Maybe, just maybe I should have sobered up before writing this.
Day One: Boxed Wine And Wilted Leftover Salad.
So like, you know how those salads that come in bags are always just enough for an overflowing bowl plus an extra third or so you can’t bring yourself to throw away? Well turns out I had exactly three leftover bags in the fridge—all different types of lettuce. So I just dump them all in a bowl: mixed greens, iceberg, and kale.
The mixed greens were almost liquefied and the lettuce had that red veiny thing going on, but you won’t believe how numb your tongue gets when you’ve been drinking from the moment you wake up.
The kale still tasted awful, but you know what, fuck kale.
Day Two: Boxed Wine And Some French Fries.
I guess we can call this my cheat day, because fries aren’t technically great diet food. There wasn’t a whole lot of them, though. I felt a little sleepy afterward and took a nap on the front porch.
A butt naked nap, apparently. I think someone (maybe the mail man? ) draped a newspaper over me at some point.
That’s all I remember.
Day Three: Boxed Wine And An Entire Packet Of Processed Cheese Slices.
Feeling a little dizzy. Having trouble swallowing.
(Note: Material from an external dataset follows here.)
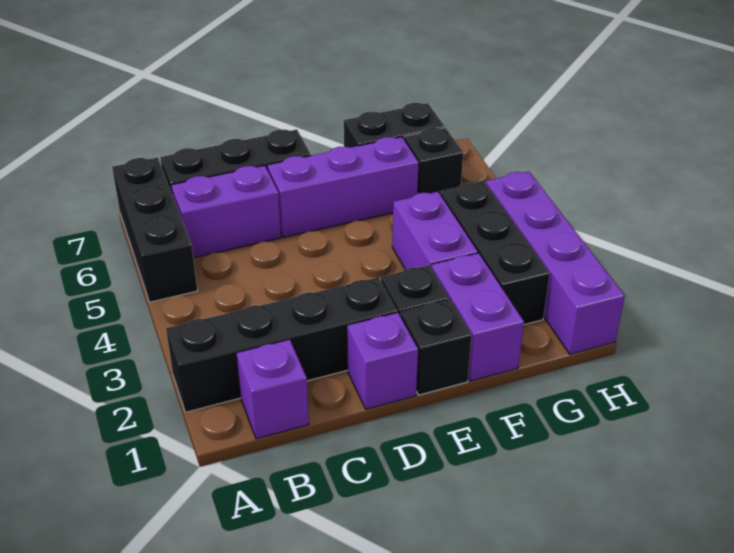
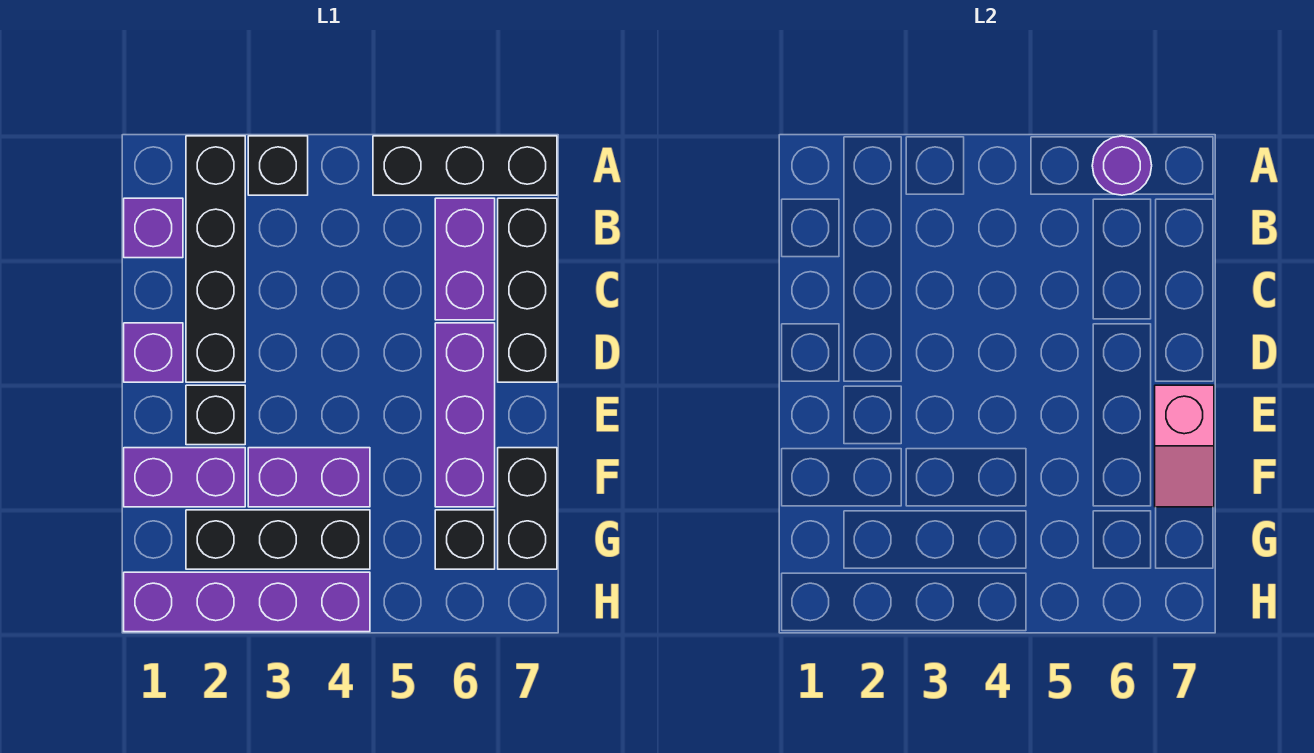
none -> purple round brick A6 level 2
black brick E1 level 1 -> black brick A3 level 1
none -> pink slope E7:F7 level 2 top E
The cheese seemed to harden in my stomach into a fist-sized lump. The Cheese Fist was a manifestation of all of my failures and regrets, lumped up deep inside me. Gumming up all my innards. Plotting for the day it ultimately destroys me.
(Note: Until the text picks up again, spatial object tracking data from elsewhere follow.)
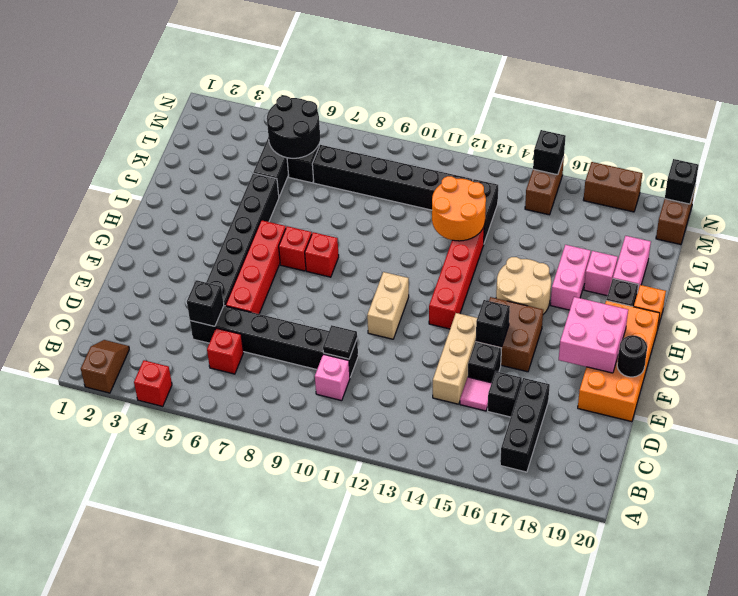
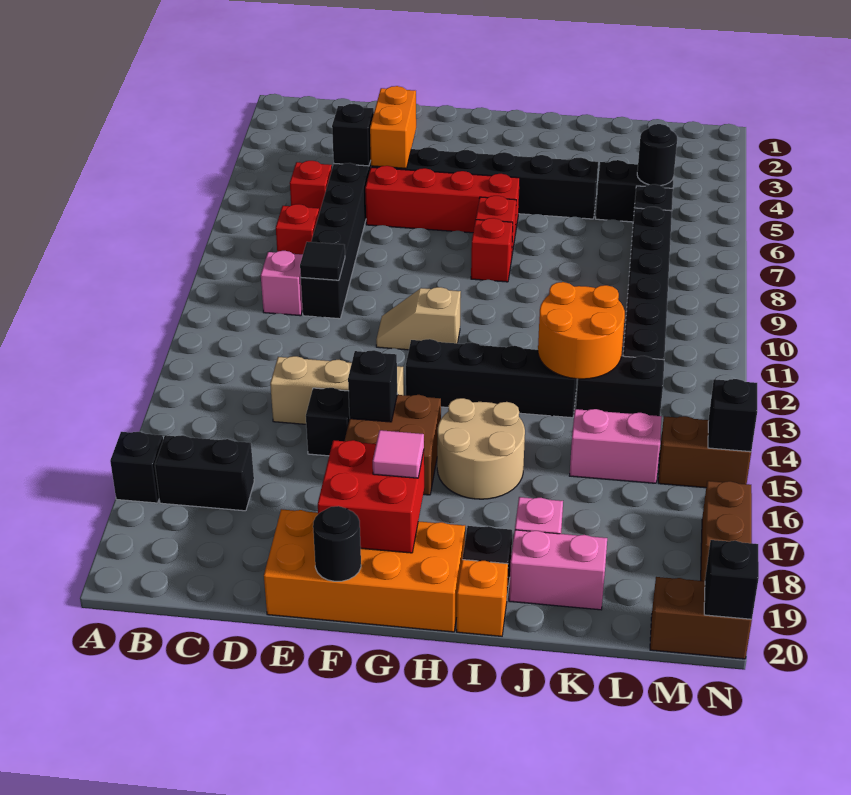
brown slope A2:B2 level 1 top A -> none
red brick A4 level 1 -> red brick C8 level 1
black brick B17:D17 level 1 -> black brick B17:C17 level 1
pink tile D15 level 1 -> pink tile G18 level 3
black brick D16 level 1 -> black brick A17 level 1
none -> orange brick E4:E5 level 2
tan brick F11:G11 level 1 -> tan slope F11:G11 level 1 top G
pink brick F18:G19 level 2 -> red brick F18:G19 level 2
red brick G13:J13 level 1 -> black brick G13:J13 level 1
pink brick I17:J17 level 1 -> pink brick K15:L15 level 1
black round brick L5:M6 level 2 -> black round brick L5 level 2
On my tombstone it will read: Died By The Merciless Fist Of Cheese That Resides Within All Of Us. Judging us.
I’m starting to think this wasn’t my best idea.
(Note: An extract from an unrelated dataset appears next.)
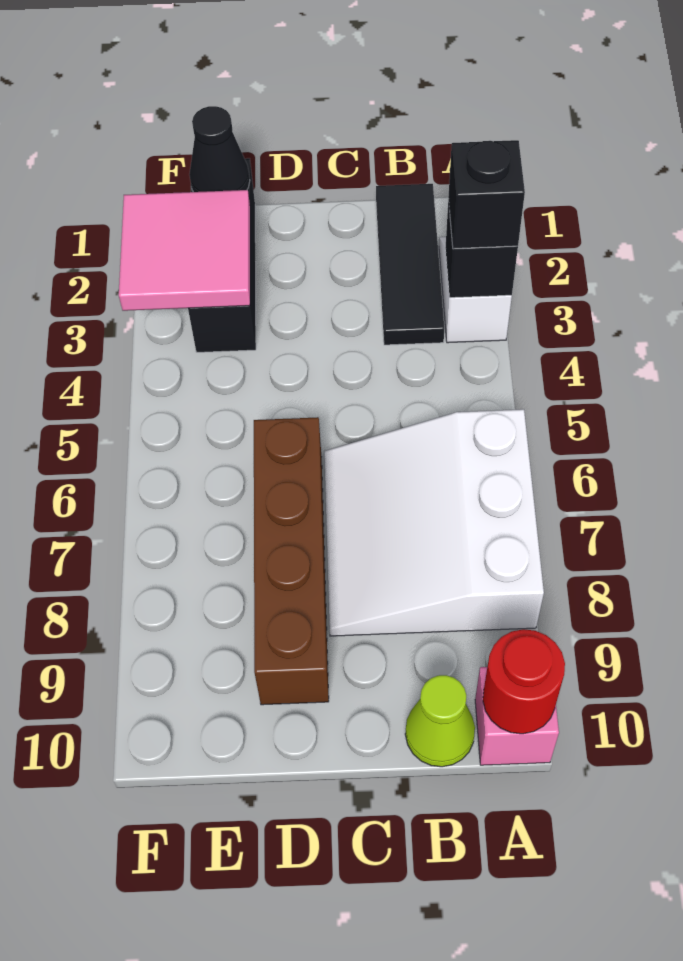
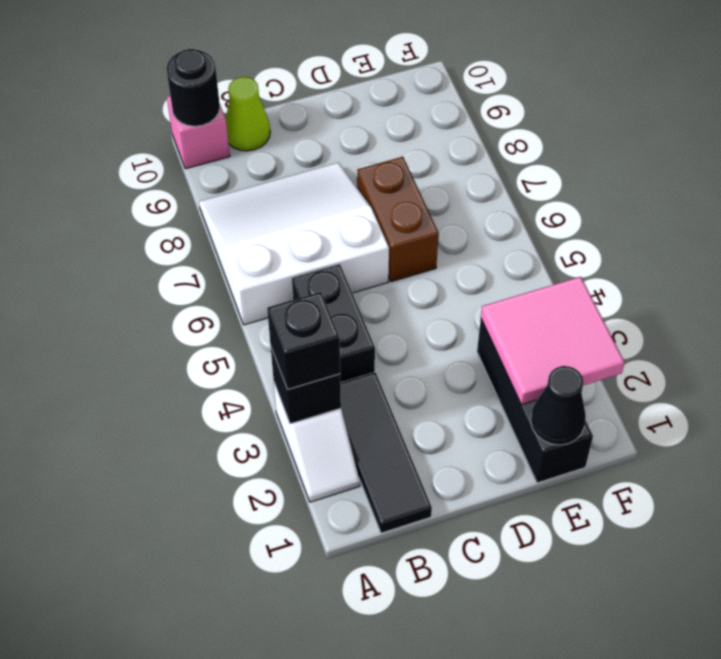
white slope A6:C8 level 1 top A -> white slope A6:C8 level 1 top 6
red round brick A10 level 2 -> black round brick A10 level 2
none -> black brick B4:B5 level 1
brown brick D6:D9 level 1 -> brown brick D6:D7 level 1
Day Four: Boxed Wine And An Entire Bottle Of Hot Sauce.
Literally the last thing left in the fridge. I don’t remember having acid reflux before, but I definitely have it now. I’m sweating so much. Even the sweat feels spicy.
My eyes feel spicy…I don’t feel so good.
Woke up naked on the porch again. It was dark. No idea how long I’d been there.
Day…Today: Boxed Wine And More Boxed Wine.
And here we are now, today…which is…Thursday? Maybe? I’m not home right now, which is disconcerting since I don’t remember leaving the house.
Whose laptop is this?
Am I in a hotel?
Is this vomit or baby food?
Can I still buy more wine?
Katie Goldin’s Golden Rules
Weekly comics from the mind of Bunny Ears writer Katie Goldin. They're weird, they're funny, and they're always so pretty! The Goldin Rules…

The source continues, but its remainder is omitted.